“In the current scenario (of training at home), the batsmen can still get away but it is tough for the fast bowlers despite them doing the best they can,” Basu, who is now back with IPL franchise Royal Challengers Bangalore, told PTI.
“This fast bowling unit is very sincere and they will do everything in their capacity to stay fit – nevertheless nothing can substitute the actual running in a field and access to any grounds is not possible now, hence the conundrum.”
The challenge will be to be match ready when cricketing actions resumes.
“When things come back to normalcy they should be aware of the fact that matches will be slotted and in a jiffy the scene will change and you would be required to turn on your performing hat and steam in and bowl fast.
“This sudden change in training loads and spikes in high speed running can be a huge risk factor for fast bowlers.
“They can run on a treadmill but it’s not the same. However, this is the case for all athletes. These are difficult times and current day cricketers are an informed lot and they know how to keep in shape.”
But with every Indian cricketer nowadays taking their fitness “very seriously”, the players will do just fine, said Basu.
Each player is already following a customised workout routine designed by the current strength and conditioning coach Nick Webb.
“It is commendable to see all these boys do their bit at home. Most of them have some sort of gym set-up at home. They work on the strength part but don’t know how much conditioning they need to do.

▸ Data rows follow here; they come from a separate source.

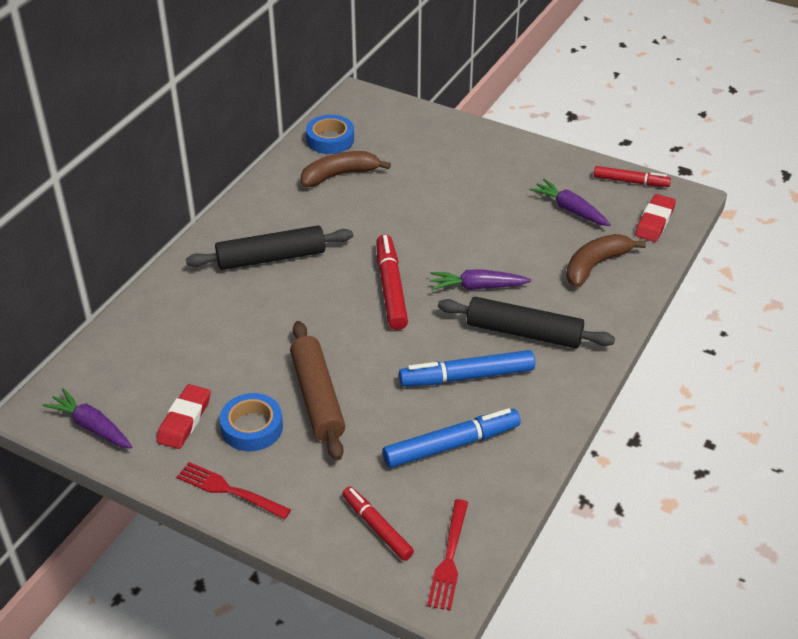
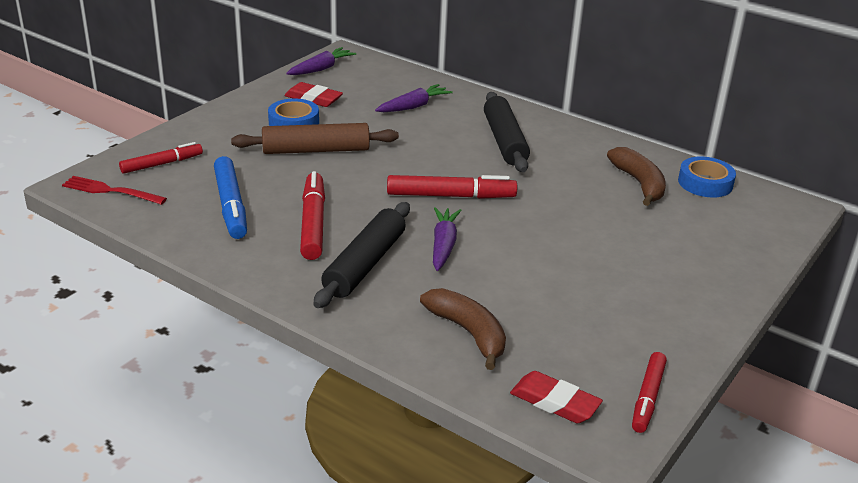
camera: 95 degrees right, 10 degrees down
(229, 490) = (233, 111): red fork -> none
(467, 376) = (313, 223): blue marker -> red marker
(570, 210) = (581, 331): purple carrot -> purple carrot (413, 106)

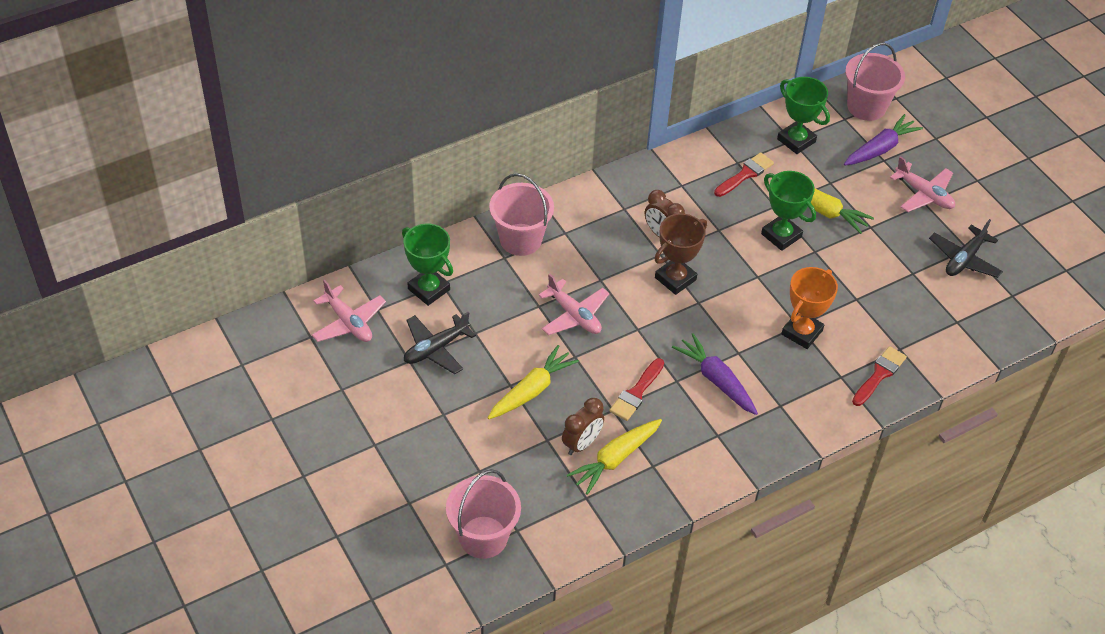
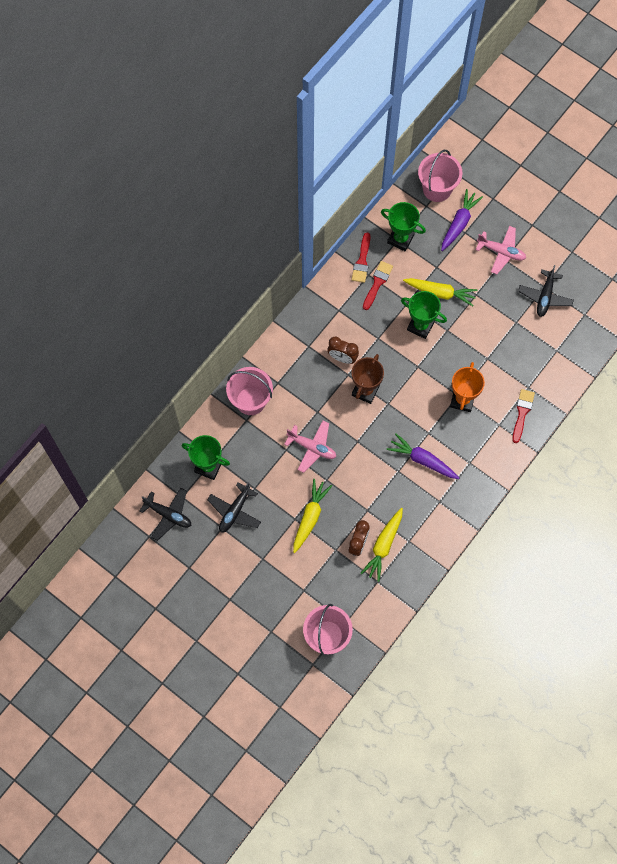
camera: 20 degrees left, 20 degrees up
(348, 322) = (168, 515): pink plane -> black plane
(636, 393) = (376, 491): red brush -> red brush (362, 261)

“The boys are mentally very tough but in this case nobody knows where the finishing line is,” said the 51-year-old.
Basu’s advice to all athletes including cricketers is “avoid too much screen time”.
“Train twice in a day – once before first meal and once before your second meal. Try to have a routine and it’s not easy, I understand, but as an athlete that’s the challenge.
“Lying down and browsing channels through the day may not be the right answer. It is a direct invitation for pains and aches. De-training effects starts within 48 hours.
“Planning the day is important. You decide whether to sleep early or sleep late. Based on that you plan the following day. If you want to sleep early, do an activity first thing when you wake up in the morning and then have breakfast. Then do another activity before lunch.
“If you are an owl type (sleep late-rise late) – activity after waking up and first meal and another activity in the evening to get your steam out,” he said.
One also tends to eat more when home all the time. “Try to limit your big meals to just two in the day and try snacking in a healthy fashion to stay afloat with regards to your fat percent,” Basu concluded.